Biohub, the nonprofit biomedical research organization co-founded by Mark Zuckerberg and Priscilla Chan, just dropped what might be the most ambitious open-source toolkit in the history of protein science. The suite includes three AI models designed to map, predict, and design proteins at a scale that was genuinely unthinkable a few years ago.

The centerpiece is the ESM Atlas, which covers 6.8 billion proteins. To put that in perspective, the human body contains somewhere around 20,000 protein-coding genes. This atlas is charting territory several orders of magnitude beyond what any individual lab could catalog in a lifetime.
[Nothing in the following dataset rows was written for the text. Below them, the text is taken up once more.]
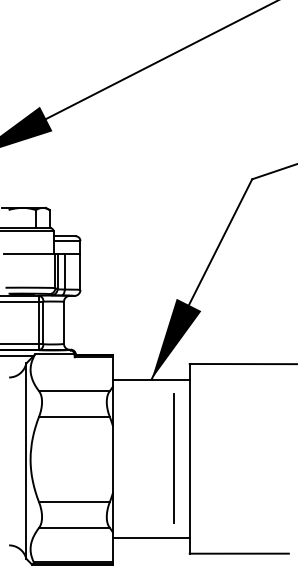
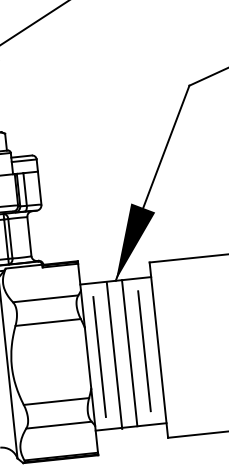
line: (158, 458) -> (129, 352), added
line: (125, 459) -> (99, 356), added
line: (141, 459) -> (114, 355), added

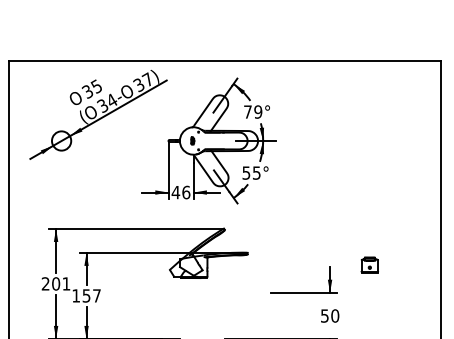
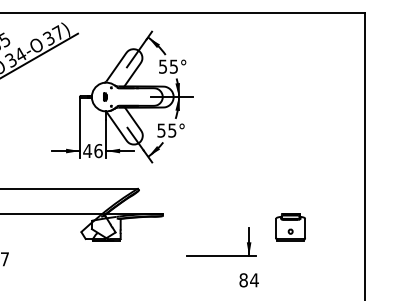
text: (253, 111) -> (168, 66), 79° -> 55°
part: (369, 264) -> (290, 226), size x1.67
text: (329, 315) -> (248, 279), 50 -> 84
What Biohub actually built

The release includes three distinct tools working in concert. ESMFold2 handles structure prediction and protein design, essentially letting researchers model how proteins fold and engineer new ones from scratch. ESMC is a protein language model trained on billions of sequences, treating amino acid chains the way GPT treats words. And the ESM Atlas ties it all together as a comprehensive database spanning those 6.8 billion proteins.

The practical payoff is already showing up in the lab. Biohub says the models can design functional binders with therapeutic-level affinity, meaning the AI-designed proteins actually stick to their targets well enough to work as potential drugs. These results have been validated through laboratory testing, not just computational prediction.